Tlaib, figlia di genitori palestinesi giunti negli Usa da Gerusalemme Est, fino a qualche tempo fa si proclamava a favore della nascita di uno Stato palestinese accanto a Israele. Vinte le primarie democratiche del Michigan – la sua elezione al Congresso è certa poiché non avrà oppositori repubblicani – ha cominciato a rendere più pubbliche le sue origini palestinesi. «Danno una grande energia al mio impegno in politica», ha detto in alcune occasioni. Quindi in tre interviste si è detta convinta che i Due Stati, Israele e Palestina, non possano più rappresentare una soluzione realizzabile. «Separati ma uguali non può più funzionare», ha spiegato proclamandosi a favore di uno Stato unico per i due popoli. Infine si è dichiarata contro l’aiuto economico e militare Usa a Israele.
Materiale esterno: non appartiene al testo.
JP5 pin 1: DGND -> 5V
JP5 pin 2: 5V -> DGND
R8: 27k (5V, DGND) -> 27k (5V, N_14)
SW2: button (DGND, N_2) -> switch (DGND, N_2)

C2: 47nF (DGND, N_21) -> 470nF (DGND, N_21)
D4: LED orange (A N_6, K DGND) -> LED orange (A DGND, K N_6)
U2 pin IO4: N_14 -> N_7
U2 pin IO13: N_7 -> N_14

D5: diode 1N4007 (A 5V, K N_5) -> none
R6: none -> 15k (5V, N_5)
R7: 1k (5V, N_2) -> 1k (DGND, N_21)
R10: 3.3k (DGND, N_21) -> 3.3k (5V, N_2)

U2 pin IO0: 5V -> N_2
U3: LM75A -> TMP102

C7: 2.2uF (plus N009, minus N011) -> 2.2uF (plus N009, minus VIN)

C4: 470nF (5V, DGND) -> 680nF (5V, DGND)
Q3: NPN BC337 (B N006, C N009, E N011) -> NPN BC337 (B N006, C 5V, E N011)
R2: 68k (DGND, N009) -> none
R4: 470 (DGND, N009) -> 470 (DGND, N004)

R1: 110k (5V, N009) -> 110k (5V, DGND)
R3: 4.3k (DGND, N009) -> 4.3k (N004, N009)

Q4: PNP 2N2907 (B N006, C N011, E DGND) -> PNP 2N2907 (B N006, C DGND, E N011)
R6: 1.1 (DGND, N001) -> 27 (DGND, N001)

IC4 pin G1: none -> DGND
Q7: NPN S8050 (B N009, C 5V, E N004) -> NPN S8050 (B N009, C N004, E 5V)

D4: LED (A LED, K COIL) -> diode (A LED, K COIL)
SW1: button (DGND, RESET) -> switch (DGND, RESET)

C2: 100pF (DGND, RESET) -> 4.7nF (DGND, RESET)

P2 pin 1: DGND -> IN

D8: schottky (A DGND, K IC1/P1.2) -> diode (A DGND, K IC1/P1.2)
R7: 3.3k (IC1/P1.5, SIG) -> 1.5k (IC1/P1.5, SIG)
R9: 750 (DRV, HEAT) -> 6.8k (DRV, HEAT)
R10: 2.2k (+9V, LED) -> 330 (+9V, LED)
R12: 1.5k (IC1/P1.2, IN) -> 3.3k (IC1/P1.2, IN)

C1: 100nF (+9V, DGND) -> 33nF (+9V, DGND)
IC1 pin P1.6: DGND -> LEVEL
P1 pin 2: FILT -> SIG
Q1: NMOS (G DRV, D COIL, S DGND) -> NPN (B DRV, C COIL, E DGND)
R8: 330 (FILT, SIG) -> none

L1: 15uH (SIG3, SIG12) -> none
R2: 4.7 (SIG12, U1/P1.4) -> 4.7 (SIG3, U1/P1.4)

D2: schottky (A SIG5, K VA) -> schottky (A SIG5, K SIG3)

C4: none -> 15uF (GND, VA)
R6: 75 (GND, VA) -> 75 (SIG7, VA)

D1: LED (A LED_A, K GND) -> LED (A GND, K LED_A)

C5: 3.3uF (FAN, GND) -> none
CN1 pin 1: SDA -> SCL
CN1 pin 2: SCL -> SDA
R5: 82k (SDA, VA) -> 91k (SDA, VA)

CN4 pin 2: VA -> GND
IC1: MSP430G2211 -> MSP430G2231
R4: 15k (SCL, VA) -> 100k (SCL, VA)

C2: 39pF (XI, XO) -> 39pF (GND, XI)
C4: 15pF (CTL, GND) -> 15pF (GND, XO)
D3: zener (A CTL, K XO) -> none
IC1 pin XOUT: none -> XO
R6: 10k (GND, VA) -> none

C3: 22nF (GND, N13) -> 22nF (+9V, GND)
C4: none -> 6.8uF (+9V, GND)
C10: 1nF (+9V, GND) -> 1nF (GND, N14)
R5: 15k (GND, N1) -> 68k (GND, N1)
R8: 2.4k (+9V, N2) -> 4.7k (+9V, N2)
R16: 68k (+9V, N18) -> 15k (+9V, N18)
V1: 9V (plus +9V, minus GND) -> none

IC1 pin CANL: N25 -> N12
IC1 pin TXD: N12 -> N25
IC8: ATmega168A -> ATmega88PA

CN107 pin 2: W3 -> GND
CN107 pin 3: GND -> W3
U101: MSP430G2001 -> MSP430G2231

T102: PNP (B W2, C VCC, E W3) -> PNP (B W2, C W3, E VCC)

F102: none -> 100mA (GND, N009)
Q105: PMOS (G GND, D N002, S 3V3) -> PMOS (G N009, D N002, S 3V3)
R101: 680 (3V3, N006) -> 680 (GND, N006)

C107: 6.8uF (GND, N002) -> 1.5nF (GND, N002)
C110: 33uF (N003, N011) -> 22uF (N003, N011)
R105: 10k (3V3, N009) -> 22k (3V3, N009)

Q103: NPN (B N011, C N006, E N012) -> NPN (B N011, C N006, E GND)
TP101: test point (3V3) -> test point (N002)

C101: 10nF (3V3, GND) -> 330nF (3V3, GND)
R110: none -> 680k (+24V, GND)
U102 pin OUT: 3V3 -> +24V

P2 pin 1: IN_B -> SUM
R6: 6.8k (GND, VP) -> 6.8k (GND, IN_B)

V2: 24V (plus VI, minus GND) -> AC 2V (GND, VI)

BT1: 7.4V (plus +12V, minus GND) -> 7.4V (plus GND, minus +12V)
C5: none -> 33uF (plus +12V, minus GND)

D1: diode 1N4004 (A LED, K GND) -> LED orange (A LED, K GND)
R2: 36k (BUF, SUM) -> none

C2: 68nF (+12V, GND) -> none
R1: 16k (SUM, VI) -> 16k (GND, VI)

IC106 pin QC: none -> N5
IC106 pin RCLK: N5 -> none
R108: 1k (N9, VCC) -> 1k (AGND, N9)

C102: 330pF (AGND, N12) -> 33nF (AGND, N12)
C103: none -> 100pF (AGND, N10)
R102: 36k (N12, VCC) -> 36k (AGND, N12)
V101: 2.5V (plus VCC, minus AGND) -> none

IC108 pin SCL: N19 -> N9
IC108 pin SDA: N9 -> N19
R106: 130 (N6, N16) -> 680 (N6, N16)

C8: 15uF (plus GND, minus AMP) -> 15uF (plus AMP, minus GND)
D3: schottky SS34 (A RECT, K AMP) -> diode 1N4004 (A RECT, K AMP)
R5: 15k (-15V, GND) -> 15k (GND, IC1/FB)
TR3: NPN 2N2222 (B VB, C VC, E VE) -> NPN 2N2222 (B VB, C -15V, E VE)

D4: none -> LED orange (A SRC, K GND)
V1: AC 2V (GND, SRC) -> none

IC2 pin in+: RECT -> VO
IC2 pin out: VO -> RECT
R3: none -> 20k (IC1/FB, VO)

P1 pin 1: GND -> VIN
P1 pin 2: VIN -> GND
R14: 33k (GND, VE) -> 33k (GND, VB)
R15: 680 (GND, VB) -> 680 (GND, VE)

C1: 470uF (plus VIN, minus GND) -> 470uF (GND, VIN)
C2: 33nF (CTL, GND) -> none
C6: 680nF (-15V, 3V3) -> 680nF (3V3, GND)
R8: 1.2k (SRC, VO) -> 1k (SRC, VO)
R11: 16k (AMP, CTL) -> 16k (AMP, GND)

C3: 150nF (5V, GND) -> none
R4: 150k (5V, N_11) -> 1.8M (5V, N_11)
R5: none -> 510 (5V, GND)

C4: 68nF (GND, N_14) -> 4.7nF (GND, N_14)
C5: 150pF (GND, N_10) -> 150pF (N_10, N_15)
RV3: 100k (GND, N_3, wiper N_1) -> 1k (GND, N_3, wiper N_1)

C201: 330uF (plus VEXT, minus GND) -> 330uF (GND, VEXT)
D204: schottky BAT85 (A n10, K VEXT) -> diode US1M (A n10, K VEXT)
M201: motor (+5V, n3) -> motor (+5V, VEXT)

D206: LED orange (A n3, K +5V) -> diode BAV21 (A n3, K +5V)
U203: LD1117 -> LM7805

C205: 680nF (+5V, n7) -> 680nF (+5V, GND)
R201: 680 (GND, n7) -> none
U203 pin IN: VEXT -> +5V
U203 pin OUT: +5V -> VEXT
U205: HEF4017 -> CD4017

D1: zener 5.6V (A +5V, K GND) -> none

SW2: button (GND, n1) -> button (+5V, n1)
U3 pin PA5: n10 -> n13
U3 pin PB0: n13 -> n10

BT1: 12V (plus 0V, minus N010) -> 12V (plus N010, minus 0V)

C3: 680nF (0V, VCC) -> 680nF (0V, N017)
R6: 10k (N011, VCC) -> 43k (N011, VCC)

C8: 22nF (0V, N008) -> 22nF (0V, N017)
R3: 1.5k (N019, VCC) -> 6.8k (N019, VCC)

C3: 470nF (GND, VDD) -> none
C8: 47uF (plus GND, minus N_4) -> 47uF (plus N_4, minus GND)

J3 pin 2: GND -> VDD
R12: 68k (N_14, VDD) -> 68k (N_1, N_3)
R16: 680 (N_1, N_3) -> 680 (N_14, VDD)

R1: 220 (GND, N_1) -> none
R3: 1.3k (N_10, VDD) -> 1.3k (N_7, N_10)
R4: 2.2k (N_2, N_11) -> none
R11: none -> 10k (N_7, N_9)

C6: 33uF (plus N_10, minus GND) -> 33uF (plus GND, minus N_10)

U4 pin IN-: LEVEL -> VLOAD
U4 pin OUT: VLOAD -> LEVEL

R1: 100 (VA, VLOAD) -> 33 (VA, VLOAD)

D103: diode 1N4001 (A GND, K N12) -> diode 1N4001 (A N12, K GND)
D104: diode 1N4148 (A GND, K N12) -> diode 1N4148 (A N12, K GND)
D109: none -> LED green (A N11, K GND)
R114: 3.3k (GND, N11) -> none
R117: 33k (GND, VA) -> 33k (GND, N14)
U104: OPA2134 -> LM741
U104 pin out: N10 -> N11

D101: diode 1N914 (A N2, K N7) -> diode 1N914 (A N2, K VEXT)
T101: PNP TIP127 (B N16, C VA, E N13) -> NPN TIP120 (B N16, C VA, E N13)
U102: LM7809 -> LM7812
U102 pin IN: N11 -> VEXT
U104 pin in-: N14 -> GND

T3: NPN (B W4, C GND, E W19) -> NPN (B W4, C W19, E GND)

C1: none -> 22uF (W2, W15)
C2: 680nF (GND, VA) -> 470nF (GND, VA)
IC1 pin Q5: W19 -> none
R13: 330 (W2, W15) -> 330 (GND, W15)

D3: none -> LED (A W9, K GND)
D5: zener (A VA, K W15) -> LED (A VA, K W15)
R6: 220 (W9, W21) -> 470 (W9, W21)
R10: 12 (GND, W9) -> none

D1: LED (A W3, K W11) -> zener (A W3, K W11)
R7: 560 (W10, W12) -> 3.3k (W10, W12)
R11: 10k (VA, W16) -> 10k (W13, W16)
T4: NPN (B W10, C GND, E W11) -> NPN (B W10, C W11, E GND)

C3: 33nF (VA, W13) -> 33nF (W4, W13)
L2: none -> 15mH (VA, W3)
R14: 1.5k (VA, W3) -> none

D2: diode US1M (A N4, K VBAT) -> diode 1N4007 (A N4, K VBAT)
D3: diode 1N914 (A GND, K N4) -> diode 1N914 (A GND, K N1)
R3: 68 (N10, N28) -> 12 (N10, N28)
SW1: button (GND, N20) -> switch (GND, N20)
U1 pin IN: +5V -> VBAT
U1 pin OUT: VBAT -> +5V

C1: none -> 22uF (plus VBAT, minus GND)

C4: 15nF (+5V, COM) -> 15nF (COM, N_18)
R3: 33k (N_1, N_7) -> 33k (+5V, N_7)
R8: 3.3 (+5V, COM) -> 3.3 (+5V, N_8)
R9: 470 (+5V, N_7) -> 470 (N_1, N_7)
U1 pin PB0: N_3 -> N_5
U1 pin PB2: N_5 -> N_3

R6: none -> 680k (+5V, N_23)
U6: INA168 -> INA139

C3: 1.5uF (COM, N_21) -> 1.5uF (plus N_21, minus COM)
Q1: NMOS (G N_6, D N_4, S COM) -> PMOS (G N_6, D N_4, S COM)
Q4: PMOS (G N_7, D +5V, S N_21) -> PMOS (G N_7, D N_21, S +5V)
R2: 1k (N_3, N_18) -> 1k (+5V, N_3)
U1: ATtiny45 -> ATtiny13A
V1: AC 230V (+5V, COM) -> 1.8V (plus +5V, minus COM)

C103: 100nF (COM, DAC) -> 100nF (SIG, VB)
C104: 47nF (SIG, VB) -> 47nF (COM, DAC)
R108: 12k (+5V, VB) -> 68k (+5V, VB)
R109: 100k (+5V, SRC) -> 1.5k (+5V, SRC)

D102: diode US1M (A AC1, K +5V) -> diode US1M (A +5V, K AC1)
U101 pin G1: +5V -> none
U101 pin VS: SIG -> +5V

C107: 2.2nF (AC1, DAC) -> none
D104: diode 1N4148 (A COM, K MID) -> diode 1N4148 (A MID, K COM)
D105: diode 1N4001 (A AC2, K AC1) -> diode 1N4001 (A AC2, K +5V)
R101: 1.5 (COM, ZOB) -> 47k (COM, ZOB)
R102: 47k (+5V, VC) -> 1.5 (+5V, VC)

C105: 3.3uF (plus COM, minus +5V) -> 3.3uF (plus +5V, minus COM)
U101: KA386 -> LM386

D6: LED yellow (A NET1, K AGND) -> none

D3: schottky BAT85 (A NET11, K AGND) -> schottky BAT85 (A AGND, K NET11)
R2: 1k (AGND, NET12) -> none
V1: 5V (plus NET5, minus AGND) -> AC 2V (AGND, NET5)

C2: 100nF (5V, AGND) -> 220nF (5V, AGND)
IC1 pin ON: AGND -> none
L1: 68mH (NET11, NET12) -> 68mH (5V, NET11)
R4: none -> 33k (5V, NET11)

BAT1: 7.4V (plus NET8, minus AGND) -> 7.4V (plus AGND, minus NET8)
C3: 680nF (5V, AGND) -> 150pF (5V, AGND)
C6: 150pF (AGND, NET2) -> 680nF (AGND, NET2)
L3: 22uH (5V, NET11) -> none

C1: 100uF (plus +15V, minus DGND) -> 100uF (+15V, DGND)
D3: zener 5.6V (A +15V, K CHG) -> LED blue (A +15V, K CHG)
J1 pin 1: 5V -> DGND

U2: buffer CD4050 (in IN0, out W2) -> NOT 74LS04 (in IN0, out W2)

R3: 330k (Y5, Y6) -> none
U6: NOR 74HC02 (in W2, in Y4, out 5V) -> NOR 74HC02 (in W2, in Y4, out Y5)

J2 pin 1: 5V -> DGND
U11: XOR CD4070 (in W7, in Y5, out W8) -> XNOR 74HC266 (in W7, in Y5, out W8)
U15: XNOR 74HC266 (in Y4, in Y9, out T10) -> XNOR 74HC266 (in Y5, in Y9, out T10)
La nuova rotta intrapresa da Rashida Tlaib due giorni fa ha spinto l’organizzazione ebraico-americana J Street, progressista, critica di Netanyahu ma rigidamente ancorata ai Due Stati, a ritirare l’appoggio che aveva dato alla sua candidatura. Una decisione che, tra le altre cose, mette sale sulla ferita del dibattito interno, sempre più intenso, su Israele e le sue politiche in cui sono immerse diverse organizzazioni ebraiche liberal.
«Nel sostenere Tlaib, J Street stava celebrando una futura congressista palestinese con un programma che avrebbe accolto la maggior parte degli ebrei americani – ha spiegato Batya Ungar-Sargon sulla rivista ebraica Forward – Il suo messaggio di giustizia per tutti, la sua coraggiosa opposizione alla retorica e alle politiche del presidente Trump e la sua insistenza sull’eguaglianza economica sono il tipo di cose per le quali vota la maggioranza degli ebrei americani».
Allo stesso tempo, ha aggiunto Ungar-Sargon, «revocando il sostegno a Tlaib, J Street ha voluto rappresentare anche la comunità degli ebrei americani, per molti dei quali la soluzione dei Due Stati è a dir poco dogma». Un dogma che è messo almeno in parte in discussione. Un certo numero di ebrei americani se un tempo criticavano solo l’occupazione dei territori palestinesi ora discutono della natura di Israele.
Rashida Tlaib
E l’approvazione il mese scorso da parte della Knesset della legge che definisce Israele Stato nazionale degli ebrei – contestata dai cittadini non ebrei – ha contribuito ad approndire il dibattito. Non sorprende che di recente siano stati proprio alcuni ebrei statunitensi, sionisti ma con una visione critica di Israele, come il giornalista Peter Beinart, ad essere fermati e interrogati dai servizi di sicurezza al loro arrivo all’aeroporto Ben Gurion di Tel Aviv.
In Israele quanto si discute nella comunità ebraica è seguito con grande attenzione di pari passo all’emergere tra i democratici Usa di figure nuove, spesso seconda o terza generazione di immigrati. Personaggi che sfuggono alla classica immagine dell’esponente democratico americano che lotta per i diritti civili, lo stato sociale e manifesta allo stesso tempo un appoggio incondizionato a Israele. Come l’astro nascente Alexandria Ocasio Cortez, di origine portoricana, e la rifugiata somala Ilhan Omar, vincitrici delle votazioni nei loro distretti. La loro condanna aperta delle politiche di Israele non hanno mancato di fare notizia a 6mila km di distanza, a Tel Aviv.